Scientific classification
- Domain: Eukaryota
- Kingdom: Fungi
- Division: Ascomycota
- Class: Sordariomycetes
- Order: Hypocreales
- Family: Nectriaceae
- Genus: Zythiostroma Höhn. ex Falck (1923)
- Type species: Zythiostroma mougeotii (Fr.) Höhn.
- Species: Z. mougeotii Z. patinelloideum Z. pinastri

= Zythiostroma =

Genus of fungi

Zythiostroma is a genus of canker fungus in the family Nectriaceae. The two or three species in the genus, which are anamorphs of the genus Nectria, have been found in Europe and Java.

==Taxonomy==
The type species Zythiostroma mougeotii was originally described as Sphaeria mougeotii by Elias Magnus Fries in 1828, but was later called Sphaeronaemella mougeotii by Italian mycologist Pier Andrea Saccardo in 1884.

The teleomorph forms of Z. pinastri and Z. mougeotti are Nectria cucurbicula and N. sinopica, respectively.

==Description==
The mycelium produced by Zythiostroma species is branched, contains septa (partitions that divide cells into compartments), and is pale brown to translucent hyaline. The conidiomata (structures that bear conidia) start their development below the level of the cortex, but eventually appear on the surface, and may be either separate or aggregated. Their shape can be spherical to depressed in the center, although they may collapse irregularly. Conidiomata are red, with irregularly shaped and convoluted compartments. There is a single opening (ostiole) on top of the conidiomata that is circular, and shaped like a pimple. The conidiophores (specialized stalks that hold up the conidiomata) are septate, branched irregularly, cylindrical, tapered to the apices, hyaline, smooth, and formed from the inner wall of the locules. The conidia are acropleurogenous, meaning they develop at the tips and sides of the conidiomata. They are also hyaline, aseptate (without partitions), straight or slightly curved, thin-walled, and do not contain oil droplets.

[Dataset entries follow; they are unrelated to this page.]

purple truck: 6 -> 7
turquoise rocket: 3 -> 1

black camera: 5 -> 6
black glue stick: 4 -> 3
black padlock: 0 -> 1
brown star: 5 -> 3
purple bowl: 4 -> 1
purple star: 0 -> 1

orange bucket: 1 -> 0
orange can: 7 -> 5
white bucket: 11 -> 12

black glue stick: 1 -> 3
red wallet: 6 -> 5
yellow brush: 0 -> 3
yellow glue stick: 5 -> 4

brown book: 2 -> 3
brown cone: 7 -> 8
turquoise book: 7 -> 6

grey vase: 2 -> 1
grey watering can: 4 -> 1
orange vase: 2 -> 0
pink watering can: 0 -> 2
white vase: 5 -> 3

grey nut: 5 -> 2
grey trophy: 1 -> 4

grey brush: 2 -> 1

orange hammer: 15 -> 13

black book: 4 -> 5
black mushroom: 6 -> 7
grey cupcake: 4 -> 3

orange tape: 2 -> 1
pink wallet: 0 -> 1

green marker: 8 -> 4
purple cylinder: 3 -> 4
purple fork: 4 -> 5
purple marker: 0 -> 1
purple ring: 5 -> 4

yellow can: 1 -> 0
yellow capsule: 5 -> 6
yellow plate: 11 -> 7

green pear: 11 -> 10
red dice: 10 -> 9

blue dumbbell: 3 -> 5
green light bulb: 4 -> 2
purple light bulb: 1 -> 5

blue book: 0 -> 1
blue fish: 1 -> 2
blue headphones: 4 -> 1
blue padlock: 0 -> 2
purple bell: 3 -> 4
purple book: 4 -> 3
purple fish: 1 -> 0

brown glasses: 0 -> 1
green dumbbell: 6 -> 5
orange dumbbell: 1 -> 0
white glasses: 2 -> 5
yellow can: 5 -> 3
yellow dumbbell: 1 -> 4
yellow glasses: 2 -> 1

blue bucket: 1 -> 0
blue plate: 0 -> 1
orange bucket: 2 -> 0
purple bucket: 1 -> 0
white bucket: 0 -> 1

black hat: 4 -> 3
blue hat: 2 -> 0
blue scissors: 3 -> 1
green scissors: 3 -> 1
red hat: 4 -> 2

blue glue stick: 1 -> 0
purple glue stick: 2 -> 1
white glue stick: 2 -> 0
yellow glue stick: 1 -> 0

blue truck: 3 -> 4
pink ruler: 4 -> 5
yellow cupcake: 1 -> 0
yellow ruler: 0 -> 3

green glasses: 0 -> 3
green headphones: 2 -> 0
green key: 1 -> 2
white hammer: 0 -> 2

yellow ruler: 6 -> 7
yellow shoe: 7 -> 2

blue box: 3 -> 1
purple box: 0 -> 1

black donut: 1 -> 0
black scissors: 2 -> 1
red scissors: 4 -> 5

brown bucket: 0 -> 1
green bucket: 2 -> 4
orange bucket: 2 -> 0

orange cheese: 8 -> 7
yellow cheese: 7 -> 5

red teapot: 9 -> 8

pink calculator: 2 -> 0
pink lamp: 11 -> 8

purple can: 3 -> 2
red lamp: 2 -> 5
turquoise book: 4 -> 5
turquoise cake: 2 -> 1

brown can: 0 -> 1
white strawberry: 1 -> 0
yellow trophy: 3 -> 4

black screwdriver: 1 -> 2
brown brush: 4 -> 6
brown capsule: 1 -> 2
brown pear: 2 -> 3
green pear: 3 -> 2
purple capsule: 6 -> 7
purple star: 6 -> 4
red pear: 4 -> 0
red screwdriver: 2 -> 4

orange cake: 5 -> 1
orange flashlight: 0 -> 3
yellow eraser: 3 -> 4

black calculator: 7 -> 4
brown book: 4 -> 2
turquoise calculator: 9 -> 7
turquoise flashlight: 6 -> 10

==Distribution and phytopathology==
One species has decimated populations of the rare plant Banksia verticillata at Waychinicup National Park east of Albany in Western Australia. One has also been associated with uncommon but severe cankers on Eucalyptus obliqua in Tasmania. Zythiostroma mougeotii has been found associated with Rosaceae species in eastern Westphalia, Germany. The species Z. pinastrum was one of several fungal pathogens found growing on the shoots of the common yew (Taxus baccata) in the Botanical Garden in Kraków in Poland.

==Bioactive compounds==
An unidentified Zythiostroma species, isolated from an aspen, was shown to produce the diterpenoid compounds zythiostromic acid A, zythiostromic acid B, and zythiostromolid when grown in liquid culture. These chemicals have what is known as a cleistanthane skeleton, a structure previously only reported from plant sources. The Zythiostroma species from which the compounds were isolated has antifungal effects against the growth of the blue stain fungus Ophiostroma crassivaginatum.